Innovation in real estate tech happens at a rapid pace. It seems like every week there’s a new company or tool poised to disrupt the real estate space with groundbreaking technology. 

As The Close’s resident real estate Technology Analyst, it’s my job to stay on top of real estate tech trends and keep our readers in the loop on the technology that could potentially disrupt the way they (and their buyers and sellers) do business. 

I recently spent a week at the Inman Connect conference in Las Vegas talking with those on the leading edge of real estate tech disruption. Here are my five major takeaways.

1. Real Estate Marketing Companies > Lead Generation Companies

Inman Connect Las Vegas stage_5
A rapt audience at Inman Connect Las Vegas 2022

The moment we set foot into the Aria Conference and Events Center for Inman Connect, it was clear there was a focus shift happening in the way real estate tech players were thinking about the next set of real estate tools. 

Noticeably absent from the expo hall were pure-play lead generation players like BoldLeads and Market Leader. Noticeably present were companies shifting the conversation away from paid lead generation and toward building a holistic marketing and branding strategy. 

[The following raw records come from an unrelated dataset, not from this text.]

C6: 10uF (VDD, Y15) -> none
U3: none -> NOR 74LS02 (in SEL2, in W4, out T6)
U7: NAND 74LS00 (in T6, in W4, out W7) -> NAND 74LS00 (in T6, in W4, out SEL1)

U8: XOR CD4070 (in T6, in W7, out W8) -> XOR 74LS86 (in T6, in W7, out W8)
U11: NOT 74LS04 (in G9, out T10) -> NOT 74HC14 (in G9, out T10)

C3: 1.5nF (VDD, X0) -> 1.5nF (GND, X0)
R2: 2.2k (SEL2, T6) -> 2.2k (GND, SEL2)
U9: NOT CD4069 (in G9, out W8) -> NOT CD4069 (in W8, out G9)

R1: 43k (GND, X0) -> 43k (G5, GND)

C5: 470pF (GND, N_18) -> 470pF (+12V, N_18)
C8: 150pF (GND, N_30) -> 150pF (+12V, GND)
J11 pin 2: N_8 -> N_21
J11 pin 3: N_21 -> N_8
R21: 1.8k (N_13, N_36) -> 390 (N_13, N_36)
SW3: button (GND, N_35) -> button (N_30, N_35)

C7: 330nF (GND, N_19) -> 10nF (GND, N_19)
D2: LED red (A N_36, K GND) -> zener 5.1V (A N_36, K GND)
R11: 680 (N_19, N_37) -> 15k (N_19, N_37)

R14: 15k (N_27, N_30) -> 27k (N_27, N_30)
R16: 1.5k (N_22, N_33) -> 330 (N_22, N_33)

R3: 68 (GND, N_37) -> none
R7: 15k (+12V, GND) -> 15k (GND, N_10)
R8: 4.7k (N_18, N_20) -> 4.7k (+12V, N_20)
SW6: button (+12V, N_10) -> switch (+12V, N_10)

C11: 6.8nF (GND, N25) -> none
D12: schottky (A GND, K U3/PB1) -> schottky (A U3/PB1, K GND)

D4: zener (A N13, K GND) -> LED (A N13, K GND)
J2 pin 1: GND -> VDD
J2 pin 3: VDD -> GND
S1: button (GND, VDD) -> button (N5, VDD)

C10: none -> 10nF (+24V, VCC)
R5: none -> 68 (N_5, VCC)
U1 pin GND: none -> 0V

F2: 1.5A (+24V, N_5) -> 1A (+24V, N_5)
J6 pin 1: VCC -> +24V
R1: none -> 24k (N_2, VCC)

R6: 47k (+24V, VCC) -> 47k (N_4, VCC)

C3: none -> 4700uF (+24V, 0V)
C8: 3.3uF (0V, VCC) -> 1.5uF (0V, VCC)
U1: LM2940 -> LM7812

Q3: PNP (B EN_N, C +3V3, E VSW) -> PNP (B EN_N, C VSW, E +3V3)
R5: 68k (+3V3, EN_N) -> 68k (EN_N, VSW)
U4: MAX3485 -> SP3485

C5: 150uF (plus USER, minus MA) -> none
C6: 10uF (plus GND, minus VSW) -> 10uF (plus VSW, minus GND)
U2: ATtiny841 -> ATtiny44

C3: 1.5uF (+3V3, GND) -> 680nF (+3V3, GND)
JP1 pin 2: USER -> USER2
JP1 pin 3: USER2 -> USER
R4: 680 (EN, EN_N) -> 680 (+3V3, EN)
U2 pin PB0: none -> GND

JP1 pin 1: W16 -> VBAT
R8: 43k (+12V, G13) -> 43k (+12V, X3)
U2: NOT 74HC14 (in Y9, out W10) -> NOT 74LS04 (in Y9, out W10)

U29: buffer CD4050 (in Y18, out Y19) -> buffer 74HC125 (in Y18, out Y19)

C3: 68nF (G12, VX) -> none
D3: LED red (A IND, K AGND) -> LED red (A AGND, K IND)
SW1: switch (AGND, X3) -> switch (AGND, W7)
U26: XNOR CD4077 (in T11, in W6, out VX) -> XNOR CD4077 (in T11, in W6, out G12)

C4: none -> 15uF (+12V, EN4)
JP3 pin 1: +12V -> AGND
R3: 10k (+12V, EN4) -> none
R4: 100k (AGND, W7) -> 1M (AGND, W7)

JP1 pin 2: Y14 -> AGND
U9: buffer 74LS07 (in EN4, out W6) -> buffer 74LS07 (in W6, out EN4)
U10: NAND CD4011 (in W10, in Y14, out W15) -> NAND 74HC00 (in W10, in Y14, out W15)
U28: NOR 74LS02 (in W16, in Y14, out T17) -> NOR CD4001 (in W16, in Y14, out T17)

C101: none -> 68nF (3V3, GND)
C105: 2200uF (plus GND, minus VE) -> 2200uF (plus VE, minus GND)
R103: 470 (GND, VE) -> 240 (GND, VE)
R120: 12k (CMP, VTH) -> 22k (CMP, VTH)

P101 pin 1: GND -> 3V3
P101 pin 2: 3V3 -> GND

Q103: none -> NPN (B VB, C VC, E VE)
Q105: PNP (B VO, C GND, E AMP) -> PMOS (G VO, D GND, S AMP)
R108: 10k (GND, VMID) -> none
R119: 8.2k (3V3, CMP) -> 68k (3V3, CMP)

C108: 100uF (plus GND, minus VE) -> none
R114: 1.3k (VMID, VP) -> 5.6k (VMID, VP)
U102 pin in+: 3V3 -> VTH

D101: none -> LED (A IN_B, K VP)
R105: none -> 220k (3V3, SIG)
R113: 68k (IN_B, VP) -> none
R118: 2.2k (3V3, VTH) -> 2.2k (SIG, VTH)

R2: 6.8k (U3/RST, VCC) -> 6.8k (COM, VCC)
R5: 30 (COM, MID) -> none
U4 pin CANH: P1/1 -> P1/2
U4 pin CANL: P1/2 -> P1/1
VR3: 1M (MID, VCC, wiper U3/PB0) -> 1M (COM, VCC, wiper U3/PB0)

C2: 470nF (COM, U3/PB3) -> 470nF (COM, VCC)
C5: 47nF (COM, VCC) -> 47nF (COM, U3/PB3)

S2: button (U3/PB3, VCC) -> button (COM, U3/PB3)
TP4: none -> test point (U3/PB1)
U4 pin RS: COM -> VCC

Standouts in this space were Real Grader, a company focused on helping real estate professionals understand, improve, and maintain their digital reputation on platforms like Google, Facebook, Zillow, Instagram, and more. 

Also worth mentioning—this was the first time the Vegas conference had an Innovation Sponsor, Elm Street Technology. Elm Street, the owner of notable brands like Elevate CRM, gave us some of the inside scoop on their plans to expand their efforts into the marketing space, a trend they are poised to lead in 2022 and beyond.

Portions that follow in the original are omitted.